Subject Artificial Intelligence
Specific subject area Machine Learning using Web Content
Type of data Dataset
Tables
Figures
Graphs
Python Code
How data were acquired The data were collected from the Internet by scraping webpages using a customized focused web crawler named MalCrawler [1]. Thereafter, the raw data collected was processed using customized Python code to extract relevant features.
Data format Raw (Unstructured web content and JavaScript)
Analyzed
Filtered
Parameters for data collection Web content was pruned down to reduce size by removing less relevant content, viz., meta data, stop words, style data, HTML tags, etc.
Obfuscated JavaScript code was de-obfuscated using a browser emulator.
Description of data collection The raw data comprises of webpages. This data was collected from the Internet by scraping websites using MalCrawler [1]. MalCrawler is a focused crawler designed to seek more malicious webpages compared to a random web crawl. Scraped data was further processed using customized Python code to extract attributes.
Class labels for malicious and benign webpages were added using the Google Safe Browsing API [2].
Data source location Data was gathered from Web between November 2019 and March 2020, with random web crawls carried out to ensure adequate global coverage.
Data accessibility Data hosted in public repository.
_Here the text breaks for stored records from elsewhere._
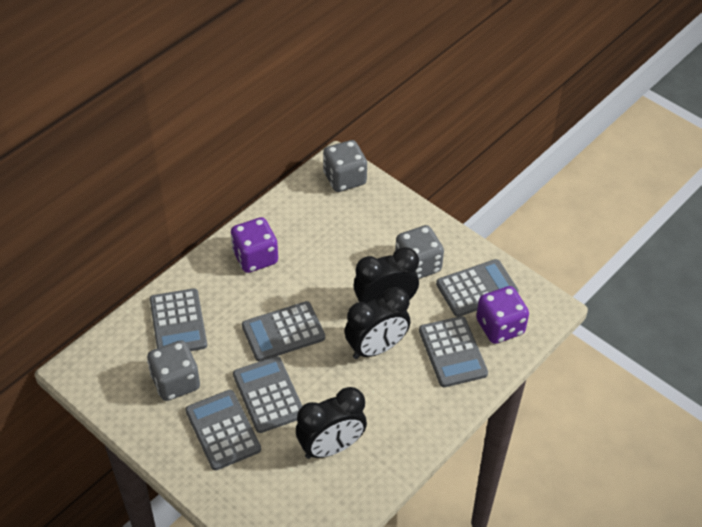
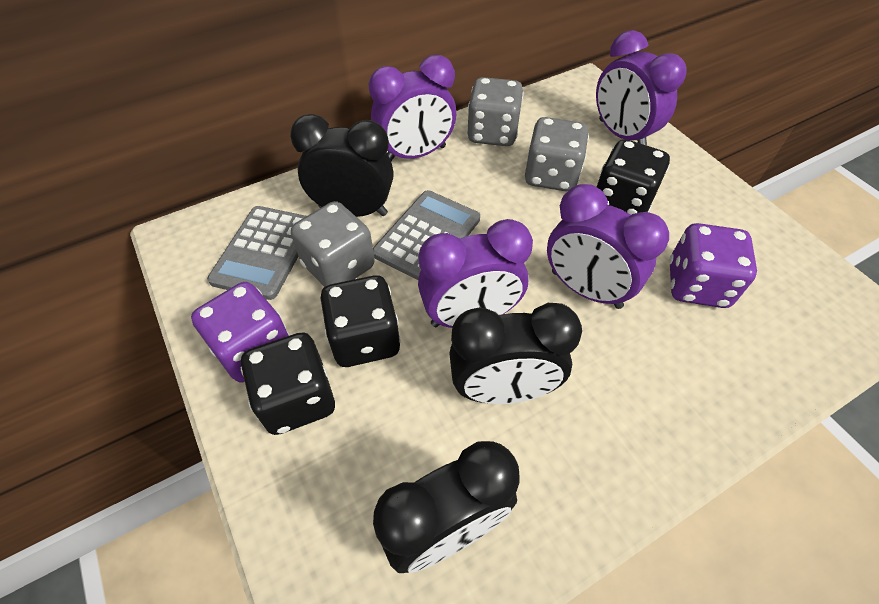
black dice: 0 -> 3
grey calculator: 6 -> 2
purple clock: 0 -> 4

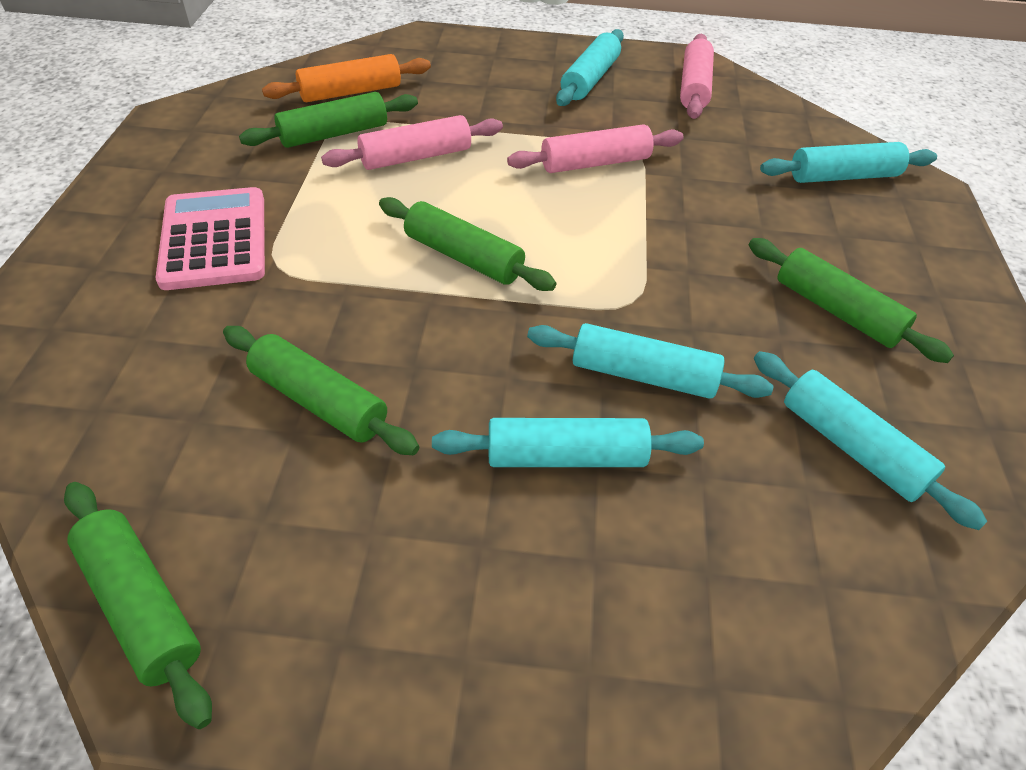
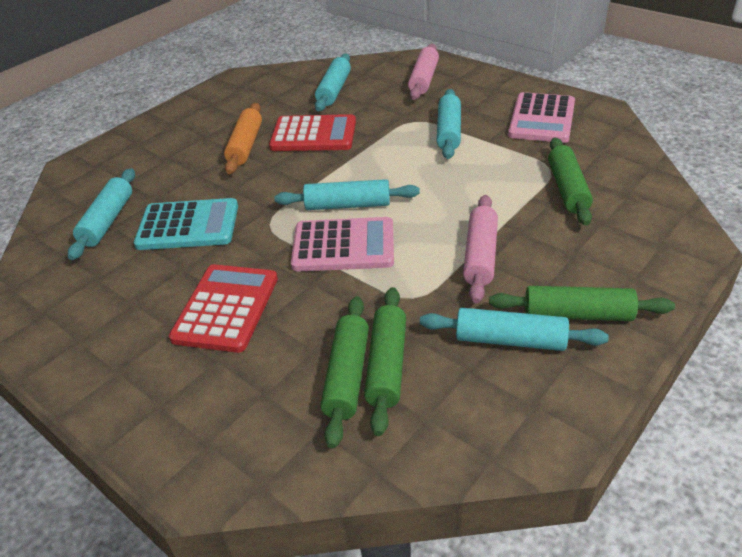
green rolling pin: 5 -> 4
pink calculator: 1 -> 2
pink rolling pin: 3 -> 2
red calculator: 0 -> 2
turquoise calculator: 0 -> 1

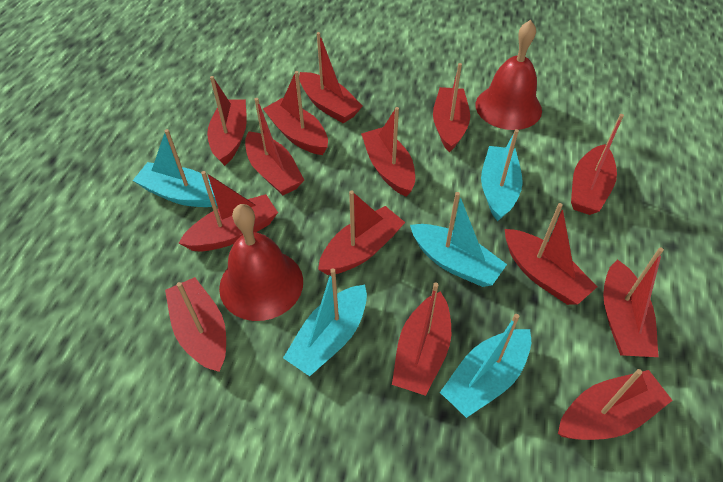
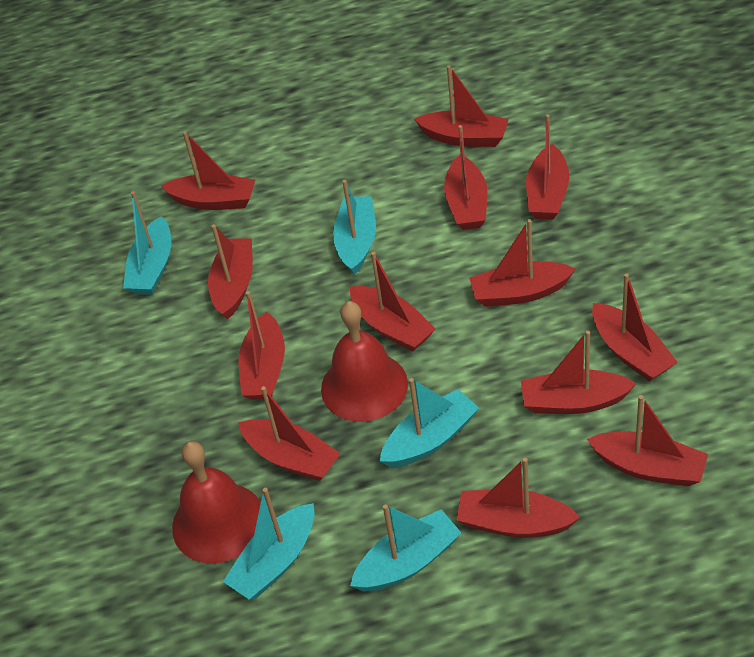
red boat: 14 -> 13

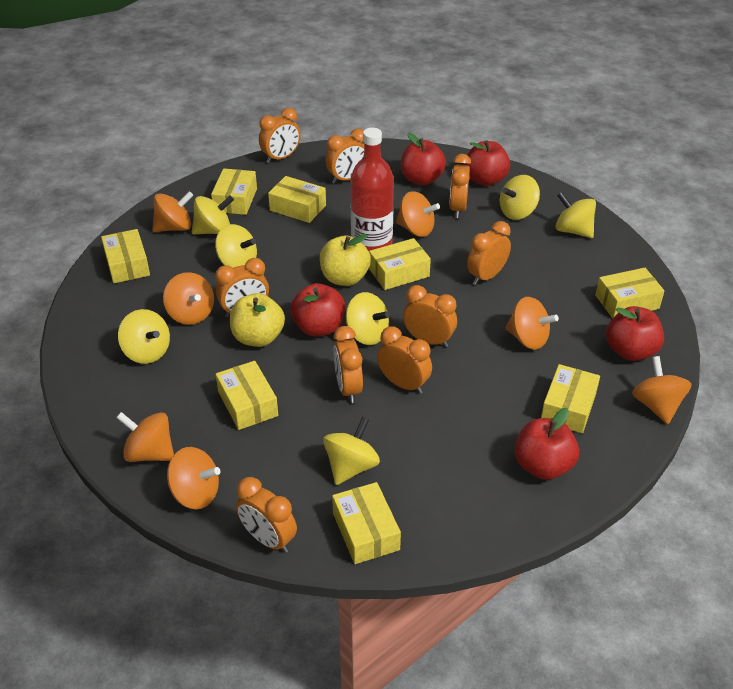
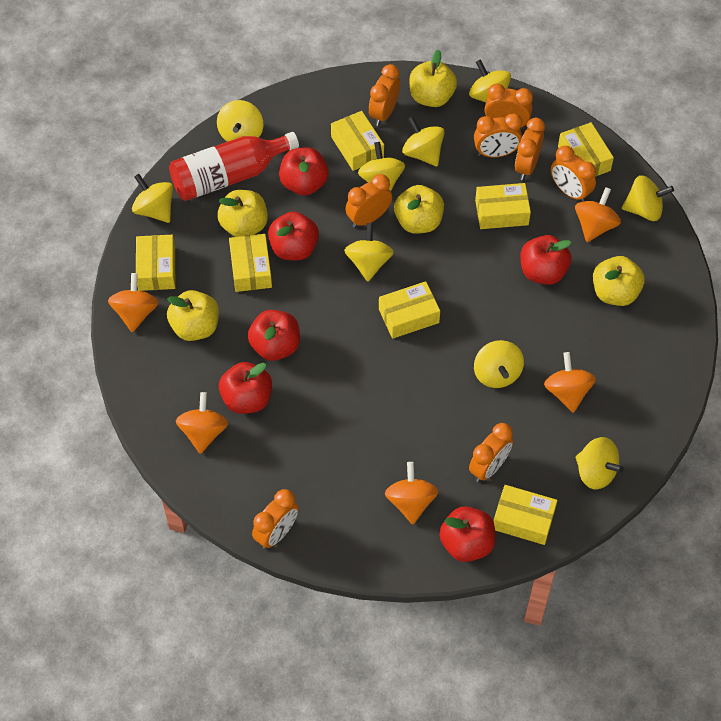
orange clock: 9 -> 8
orange spinning top: 7 -> 5
red apple: 5 -> 6
yellow apple: 2 -> 5
yellow box: 8 -> 7
yellow spinning top: 7 -> 9

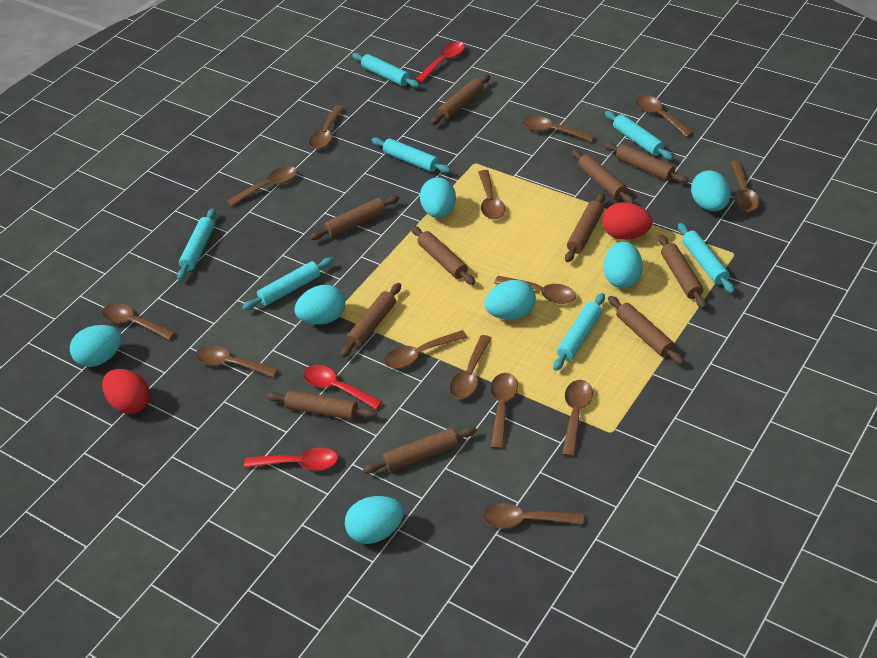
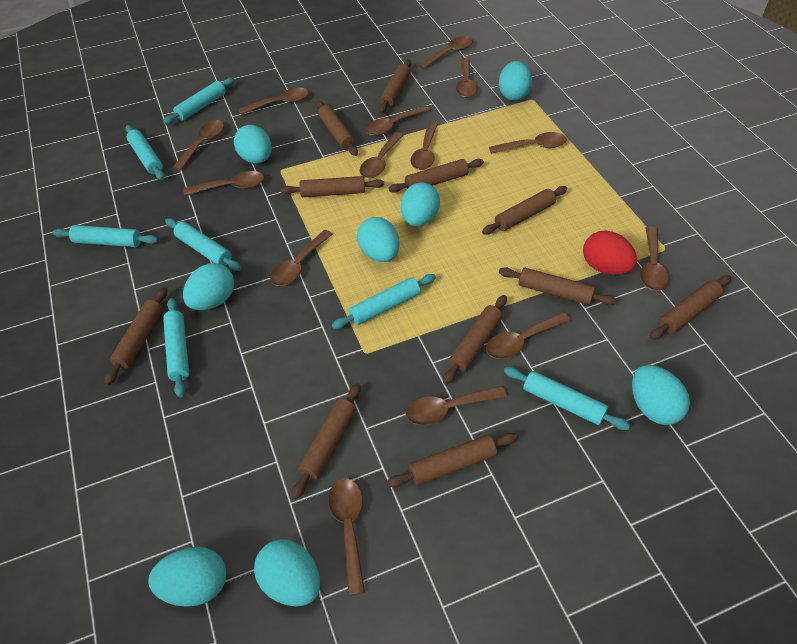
red egg: 2 -> 1
red spoon: 3 -> 0
turquoise egg: 7 -> 8

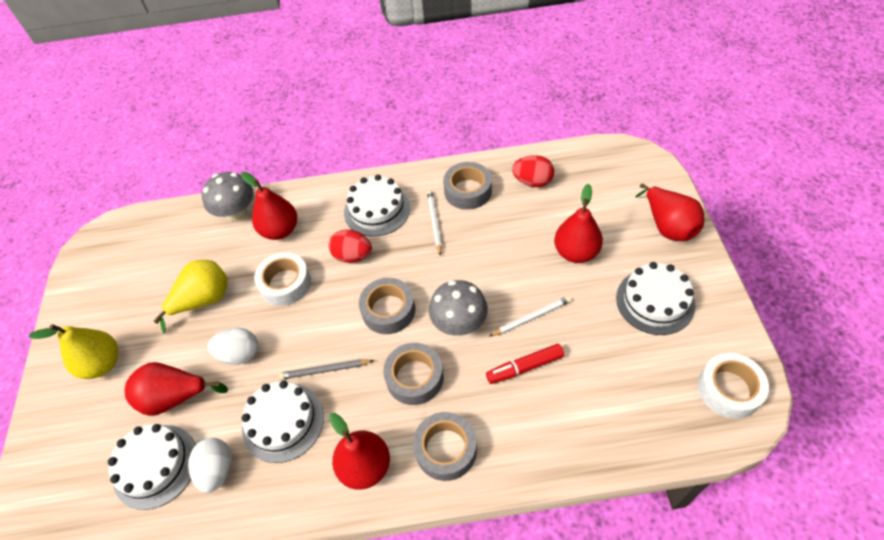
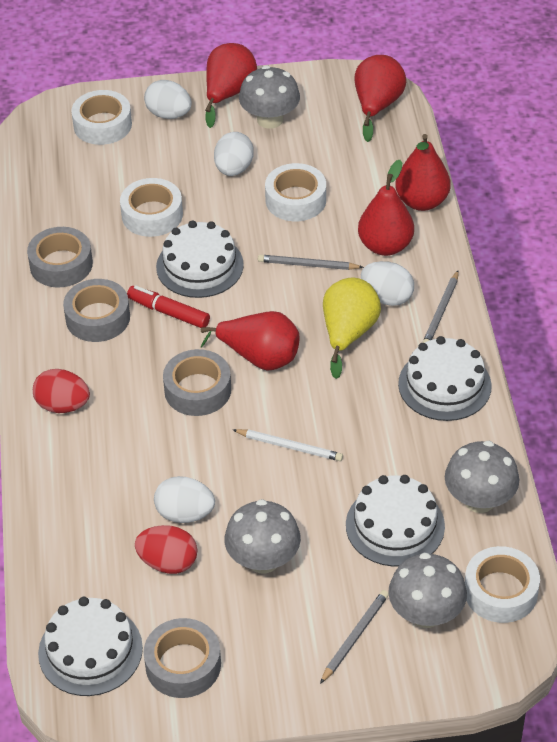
grey mushroom: 2 -> 4
grey pencil: 1 -> 3
white egg: 2 -> 4
white pencil: 2 -> 1
white tape: 2 -> 4
yellow pear: 2 -> 1

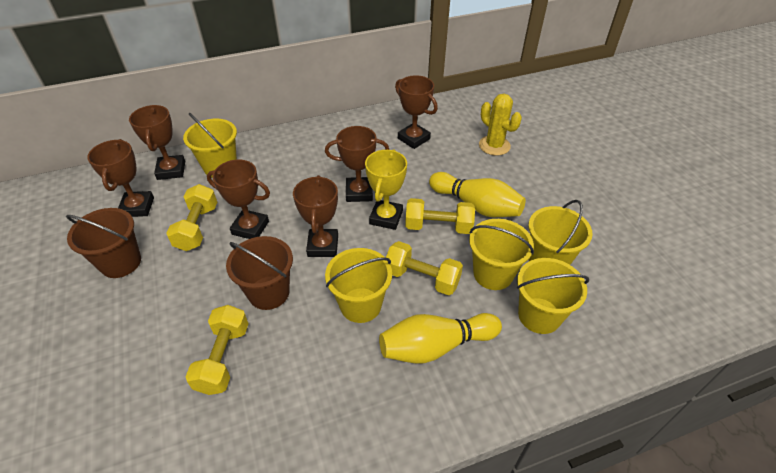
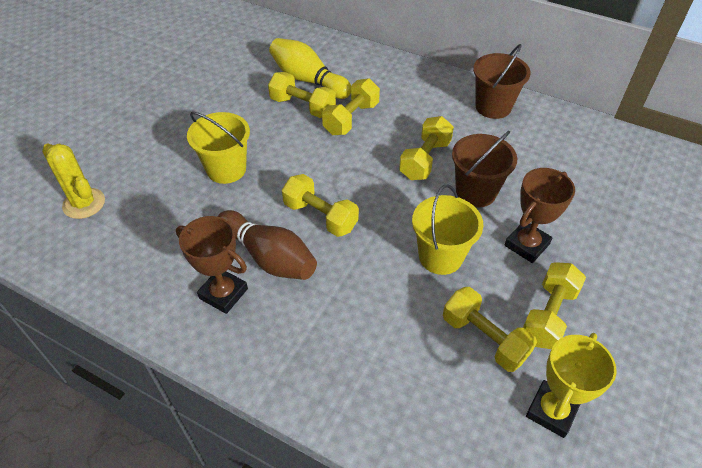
brown bowling pin: 0 -> 1
brown trophy: 6 -> 2
yellow bowling pin: 2 -> 1
yellow bucket: 5 -> 2
yellow dumbbell: 4 -> 6

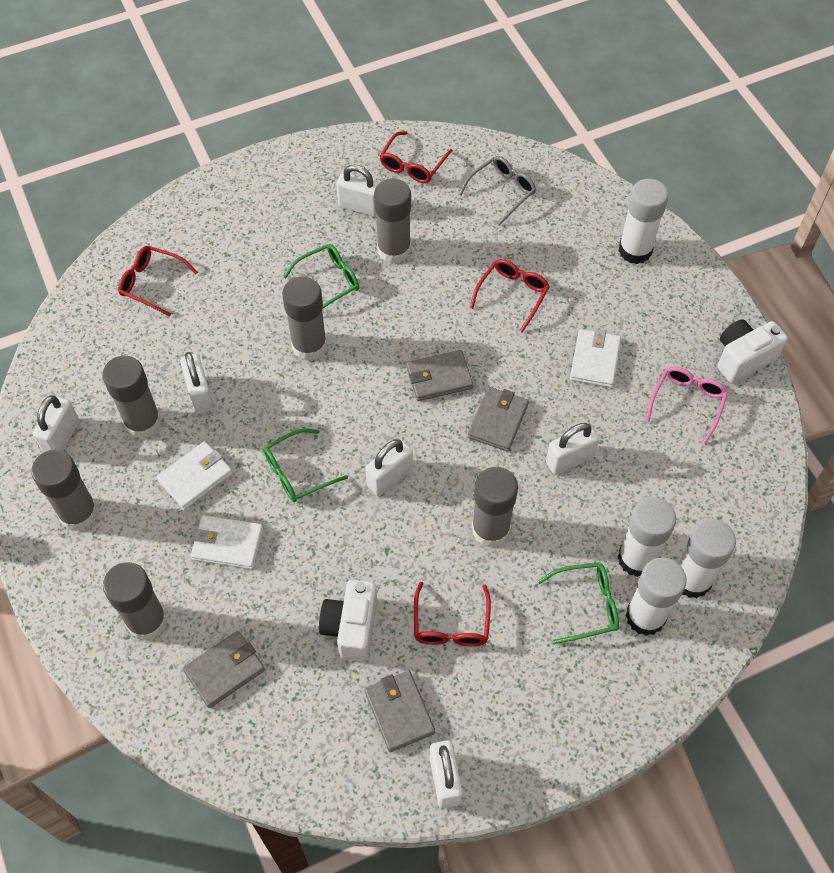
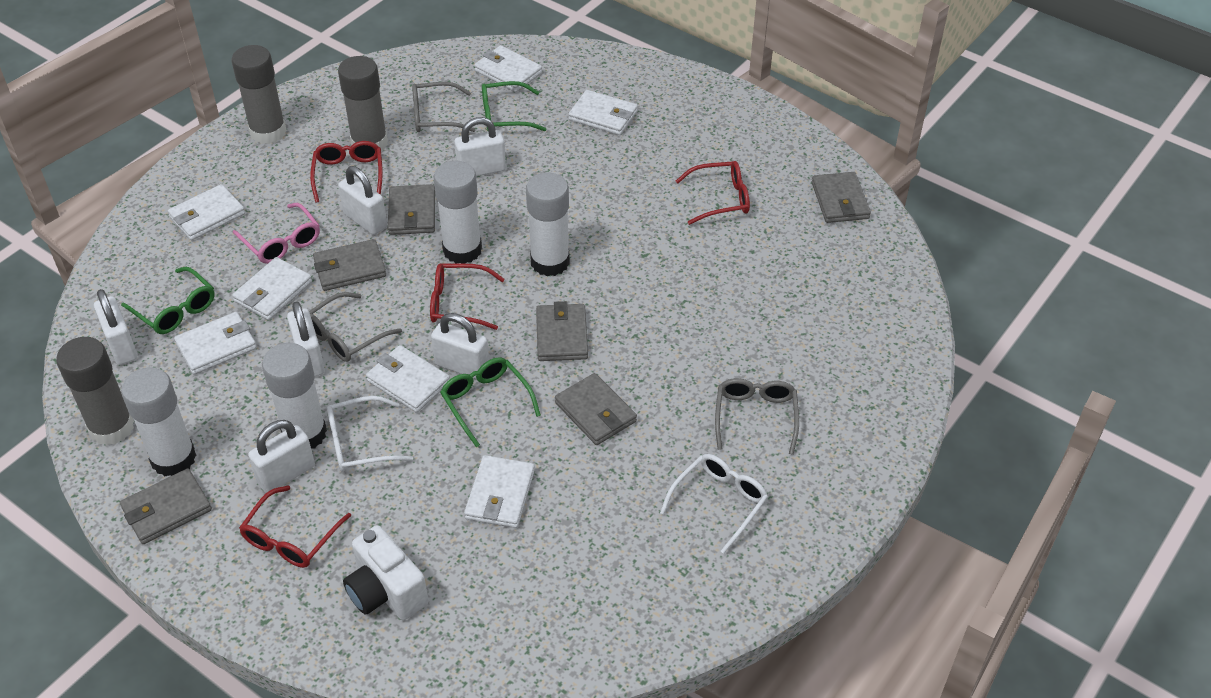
grey glasses: 1 -> 3
grey glue stick: 6 -> 3
grey wallet: 4 -> 6
white camera: 2 -> 1
white glasses: 0 -> 2
white wallet: 3 -> 7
Repository name: Mendeley Data
Data identification number: 10.17632/gdx3pkwp47.2
Direct URL to data: http://dx.doi.org/10.17632/gdx3pkwp47.2

Value of the Data

  • Useful for building machine learning models for carrying out varied analysis on webpages. Both supervised and unsupervised learning models can be developed. It is pertinent to note that presently no such comprehensive dataset exists in public domain to facilitate research work in this field.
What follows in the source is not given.